The IRS disagreed. It was a shame because the only things original in the darned thing was the frame and a single axle; everything else was new or new used from the junkyard.
After having lost the tractor argument, Spinney reflected on the unfairness of the tax code. Massive tax write-offs were given to the Allen yard for the brand new 20-foot launch. They spent huge money on that! But, not cent came the way of a frugal yard owner. His yard workers referred to his tractor as “vintage.” suggesting that Yankee Magazine might be interested in featuring it as the oldest operational tractor in Maine. Or that the Maine Antiques Digest would be interested in advertising it for sale to a collector.
I thought that Spinney carried Yankee frugality to the extreme. All the talk of the Great Depression’s adversity rang a chord with me – I was the child of Depression raised parents. But the workers were tired of taping up extension cords and hoses that were frayed beyond repair.
For Spinney, the problem was one of cheapness. But not the way he thought of it.
Every other yard charged more per foot for storage and for repairs. The previous accountant had tried to talk him into raising prices. No, Spinney told him. The lower prices attracted customers. But, maintained the accountant, his cash flow was affected, and ultimately his profits reduced. Spinney disagreed and so scraped by every year while Allen’s charged a premium. Spinney lost clients to Allen’s because Allen convinced them that the goods and services he sold were of better quality than Spinney – take a look at the ratty extension cords and hoses, a safety hazard!

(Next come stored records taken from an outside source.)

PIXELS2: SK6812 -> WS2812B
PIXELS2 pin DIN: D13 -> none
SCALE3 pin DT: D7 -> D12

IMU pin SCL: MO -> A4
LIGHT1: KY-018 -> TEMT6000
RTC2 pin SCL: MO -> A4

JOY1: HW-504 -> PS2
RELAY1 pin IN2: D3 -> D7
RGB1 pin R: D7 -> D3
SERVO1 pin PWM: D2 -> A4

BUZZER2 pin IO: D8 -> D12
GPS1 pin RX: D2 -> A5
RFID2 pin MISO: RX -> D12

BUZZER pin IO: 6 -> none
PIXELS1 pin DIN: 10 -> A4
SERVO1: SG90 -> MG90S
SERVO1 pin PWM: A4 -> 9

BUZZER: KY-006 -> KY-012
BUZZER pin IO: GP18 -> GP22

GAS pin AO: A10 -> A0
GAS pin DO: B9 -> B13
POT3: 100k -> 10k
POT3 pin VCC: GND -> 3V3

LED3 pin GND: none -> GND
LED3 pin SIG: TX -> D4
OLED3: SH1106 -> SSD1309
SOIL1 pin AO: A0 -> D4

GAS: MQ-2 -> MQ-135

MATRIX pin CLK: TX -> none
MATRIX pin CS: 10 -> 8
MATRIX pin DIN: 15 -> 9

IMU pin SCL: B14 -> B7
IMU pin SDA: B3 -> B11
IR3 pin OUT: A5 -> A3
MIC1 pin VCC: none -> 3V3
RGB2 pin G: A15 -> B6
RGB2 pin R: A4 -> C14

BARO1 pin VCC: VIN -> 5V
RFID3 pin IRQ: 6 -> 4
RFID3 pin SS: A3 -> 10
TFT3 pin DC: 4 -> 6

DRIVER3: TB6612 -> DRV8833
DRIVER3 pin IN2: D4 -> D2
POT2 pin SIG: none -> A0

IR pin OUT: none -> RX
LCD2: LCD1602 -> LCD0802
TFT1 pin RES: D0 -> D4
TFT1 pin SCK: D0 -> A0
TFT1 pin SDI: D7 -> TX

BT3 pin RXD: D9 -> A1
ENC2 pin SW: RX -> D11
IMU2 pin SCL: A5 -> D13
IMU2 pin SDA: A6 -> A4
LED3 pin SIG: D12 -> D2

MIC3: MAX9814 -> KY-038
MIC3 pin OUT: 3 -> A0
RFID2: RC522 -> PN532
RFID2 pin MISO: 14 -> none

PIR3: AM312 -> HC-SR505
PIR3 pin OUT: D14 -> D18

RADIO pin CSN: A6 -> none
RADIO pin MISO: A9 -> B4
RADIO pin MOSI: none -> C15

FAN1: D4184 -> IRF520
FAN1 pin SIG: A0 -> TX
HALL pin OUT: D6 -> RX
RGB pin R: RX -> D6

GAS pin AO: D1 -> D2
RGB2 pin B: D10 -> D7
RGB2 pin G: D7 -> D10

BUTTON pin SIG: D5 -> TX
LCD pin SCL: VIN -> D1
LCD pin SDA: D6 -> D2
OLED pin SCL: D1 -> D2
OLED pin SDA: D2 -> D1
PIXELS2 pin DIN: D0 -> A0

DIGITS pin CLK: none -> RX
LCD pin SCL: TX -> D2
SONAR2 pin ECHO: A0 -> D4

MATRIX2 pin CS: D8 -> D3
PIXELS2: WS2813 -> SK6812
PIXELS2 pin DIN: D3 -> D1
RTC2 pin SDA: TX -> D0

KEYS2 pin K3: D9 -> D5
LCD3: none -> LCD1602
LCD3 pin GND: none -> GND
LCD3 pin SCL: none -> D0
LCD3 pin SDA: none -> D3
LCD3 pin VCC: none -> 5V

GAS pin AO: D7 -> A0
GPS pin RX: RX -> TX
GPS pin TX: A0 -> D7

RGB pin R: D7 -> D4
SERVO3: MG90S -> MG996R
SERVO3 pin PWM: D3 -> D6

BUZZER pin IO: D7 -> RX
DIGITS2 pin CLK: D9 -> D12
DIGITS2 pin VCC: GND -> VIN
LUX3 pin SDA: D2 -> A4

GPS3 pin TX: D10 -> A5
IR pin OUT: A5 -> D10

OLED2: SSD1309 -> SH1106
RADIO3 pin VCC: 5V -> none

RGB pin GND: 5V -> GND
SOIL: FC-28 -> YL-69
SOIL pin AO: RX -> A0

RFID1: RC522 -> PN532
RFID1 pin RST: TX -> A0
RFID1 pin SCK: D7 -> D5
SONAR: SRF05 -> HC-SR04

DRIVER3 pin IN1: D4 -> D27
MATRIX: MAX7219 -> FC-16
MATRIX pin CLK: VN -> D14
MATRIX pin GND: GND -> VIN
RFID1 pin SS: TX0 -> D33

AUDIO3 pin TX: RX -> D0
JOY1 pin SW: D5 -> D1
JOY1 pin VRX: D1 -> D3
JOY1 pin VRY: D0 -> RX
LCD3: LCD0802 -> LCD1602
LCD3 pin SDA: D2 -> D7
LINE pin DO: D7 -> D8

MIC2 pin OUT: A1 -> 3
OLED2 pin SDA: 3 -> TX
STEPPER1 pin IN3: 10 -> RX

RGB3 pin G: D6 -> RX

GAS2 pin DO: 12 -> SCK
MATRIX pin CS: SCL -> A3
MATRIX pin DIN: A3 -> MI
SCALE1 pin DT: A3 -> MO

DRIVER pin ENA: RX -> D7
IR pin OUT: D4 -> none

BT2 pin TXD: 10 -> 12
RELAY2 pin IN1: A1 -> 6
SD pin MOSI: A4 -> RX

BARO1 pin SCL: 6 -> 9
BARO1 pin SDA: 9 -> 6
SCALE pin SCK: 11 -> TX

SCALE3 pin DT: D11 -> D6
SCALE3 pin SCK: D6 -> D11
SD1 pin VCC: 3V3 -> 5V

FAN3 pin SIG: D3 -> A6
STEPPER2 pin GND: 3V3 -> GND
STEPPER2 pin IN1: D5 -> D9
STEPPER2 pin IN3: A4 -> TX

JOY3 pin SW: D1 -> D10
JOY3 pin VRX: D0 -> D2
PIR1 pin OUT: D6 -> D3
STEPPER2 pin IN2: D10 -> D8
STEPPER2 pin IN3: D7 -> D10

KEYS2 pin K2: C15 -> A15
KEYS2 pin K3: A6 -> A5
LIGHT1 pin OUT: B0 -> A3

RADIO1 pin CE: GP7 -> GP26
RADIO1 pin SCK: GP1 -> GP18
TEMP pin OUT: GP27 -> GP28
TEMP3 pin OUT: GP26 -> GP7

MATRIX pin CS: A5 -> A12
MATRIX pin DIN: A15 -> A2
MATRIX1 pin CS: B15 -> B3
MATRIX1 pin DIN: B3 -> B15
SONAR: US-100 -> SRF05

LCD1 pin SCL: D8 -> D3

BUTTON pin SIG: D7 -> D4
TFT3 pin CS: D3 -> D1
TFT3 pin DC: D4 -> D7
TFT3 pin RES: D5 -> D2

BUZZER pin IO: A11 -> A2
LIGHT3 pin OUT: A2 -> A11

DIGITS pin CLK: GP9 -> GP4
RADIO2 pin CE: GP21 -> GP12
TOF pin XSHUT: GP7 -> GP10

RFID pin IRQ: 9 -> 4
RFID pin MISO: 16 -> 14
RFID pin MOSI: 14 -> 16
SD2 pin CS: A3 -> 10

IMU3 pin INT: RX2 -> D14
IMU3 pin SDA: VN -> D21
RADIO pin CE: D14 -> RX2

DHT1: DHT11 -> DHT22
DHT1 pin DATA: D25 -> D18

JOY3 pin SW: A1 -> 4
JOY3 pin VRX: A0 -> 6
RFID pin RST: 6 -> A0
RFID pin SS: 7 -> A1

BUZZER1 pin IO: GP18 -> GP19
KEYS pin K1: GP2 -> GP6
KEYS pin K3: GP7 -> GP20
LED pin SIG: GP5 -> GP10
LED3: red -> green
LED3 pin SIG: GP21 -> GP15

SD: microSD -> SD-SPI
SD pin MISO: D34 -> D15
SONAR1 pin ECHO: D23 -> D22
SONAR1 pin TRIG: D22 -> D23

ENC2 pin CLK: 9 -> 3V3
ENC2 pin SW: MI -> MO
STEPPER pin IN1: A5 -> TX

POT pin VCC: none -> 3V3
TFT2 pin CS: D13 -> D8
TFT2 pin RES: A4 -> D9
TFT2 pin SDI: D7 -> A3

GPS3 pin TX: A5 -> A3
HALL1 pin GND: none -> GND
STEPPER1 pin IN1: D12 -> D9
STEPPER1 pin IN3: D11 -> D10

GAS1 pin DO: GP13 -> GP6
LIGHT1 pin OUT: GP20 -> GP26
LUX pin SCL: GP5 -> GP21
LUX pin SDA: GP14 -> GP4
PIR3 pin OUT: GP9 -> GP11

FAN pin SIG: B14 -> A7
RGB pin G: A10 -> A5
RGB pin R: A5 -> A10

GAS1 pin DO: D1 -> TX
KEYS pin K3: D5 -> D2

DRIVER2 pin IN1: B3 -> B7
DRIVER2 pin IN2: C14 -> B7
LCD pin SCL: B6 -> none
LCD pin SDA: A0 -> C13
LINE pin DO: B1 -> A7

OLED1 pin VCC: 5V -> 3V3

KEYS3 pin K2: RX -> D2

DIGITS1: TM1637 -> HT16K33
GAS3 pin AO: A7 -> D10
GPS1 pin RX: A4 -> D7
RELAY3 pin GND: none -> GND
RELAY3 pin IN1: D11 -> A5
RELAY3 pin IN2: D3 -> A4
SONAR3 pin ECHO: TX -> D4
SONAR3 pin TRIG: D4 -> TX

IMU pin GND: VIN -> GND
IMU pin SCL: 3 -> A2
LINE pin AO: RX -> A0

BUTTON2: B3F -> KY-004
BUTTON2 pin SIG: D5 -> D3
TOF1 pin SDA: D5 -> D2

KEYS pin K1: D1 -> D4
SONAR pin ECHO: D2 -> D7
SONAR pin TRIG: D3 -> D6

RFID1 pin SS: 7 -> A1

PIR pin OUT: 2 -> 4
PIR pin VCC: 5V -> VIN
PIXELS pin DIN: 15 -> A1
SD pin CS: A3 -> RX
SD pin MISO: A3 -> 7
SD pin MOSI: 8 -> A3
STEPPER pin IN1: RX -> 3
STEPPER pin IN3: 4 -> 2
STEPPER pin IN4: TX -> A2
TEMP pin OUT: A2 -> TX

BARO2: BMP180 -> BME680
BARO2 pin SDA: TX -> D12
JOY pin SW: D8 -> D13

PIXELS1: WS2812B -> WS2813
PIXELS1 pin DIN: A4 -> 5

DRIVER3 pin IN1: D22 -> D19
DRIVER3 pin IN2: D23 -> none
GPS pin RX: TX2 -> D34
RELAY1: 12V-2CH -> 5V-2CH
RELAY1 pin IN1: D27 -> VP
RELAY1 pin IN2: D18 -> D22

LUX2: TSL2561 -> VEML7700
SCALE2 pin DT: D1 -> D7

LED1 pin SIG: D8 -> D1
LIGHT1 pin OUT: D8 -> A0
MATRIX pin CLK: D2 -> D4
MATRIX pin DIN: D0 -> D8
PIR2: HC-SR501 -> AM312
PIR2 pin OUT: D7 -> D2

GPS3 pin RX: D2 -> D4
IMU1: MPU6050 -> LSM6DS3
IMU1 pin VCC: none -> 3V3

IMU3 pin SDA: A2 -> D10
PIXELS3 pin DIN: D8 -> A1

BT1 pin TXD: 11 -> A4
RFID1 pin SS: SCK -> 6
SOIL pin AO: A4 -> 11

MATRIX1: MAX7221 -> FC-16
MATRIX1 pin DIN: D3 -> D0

Spinney, a dedicated deacon in his church, took the old testament injunction to heart: “You shall not muzzle an ox while it treads out the grain.” So he didn’t mind scrap wood walking off with Bubba as kindling for his wood stove, nor begrudge me a bit of varnish to finish off a project. But he chose to economize in the strangest things, like the 1932 REO tractor and the extension cords. He staunchly maintained that down the line his methods would prove to be best.
We all laughed at this until the day the film crew showed up. Folklife Films came to town looking to film a documentary on traditional boat building around the coast. Over the next several days, their location specialists visited every yard around. They spent lots of time at Allen’s of course, and the talk at the Harbor Tavern was that they’d be back in a week to start shooting there.
Just before the location crew left town, one of their team wandered over to Spinney’s. In about ten minutes, he had the entire crew examining our full setup. They ooohed and aahed over the 1910 planer that we all complained about, and were attentive to our traditional work techniques. They nearly had an orgasmic experience when they saw us using the 19th-century ship’s saw. The antique table saw was affectionately patted and examined. But they saved their true ecstasy for the 1932 REO tractor. It sealed the deal for them; Spinney’s yard was where they wanted to do their documentary. Yes, Allen’s had all the modern do-dads. But Todd Allen looked like the IBM executive he had been before coming home to run the family business. Spinney looked the part of a cranky Down Easter.
Spinney was insufferable after this, and made sure that we all understood that his methods had paid off. At the suggestion of the film company, he did replace the worn hoses and extension cords. But that 1932 REO tractor could still be there for all I know.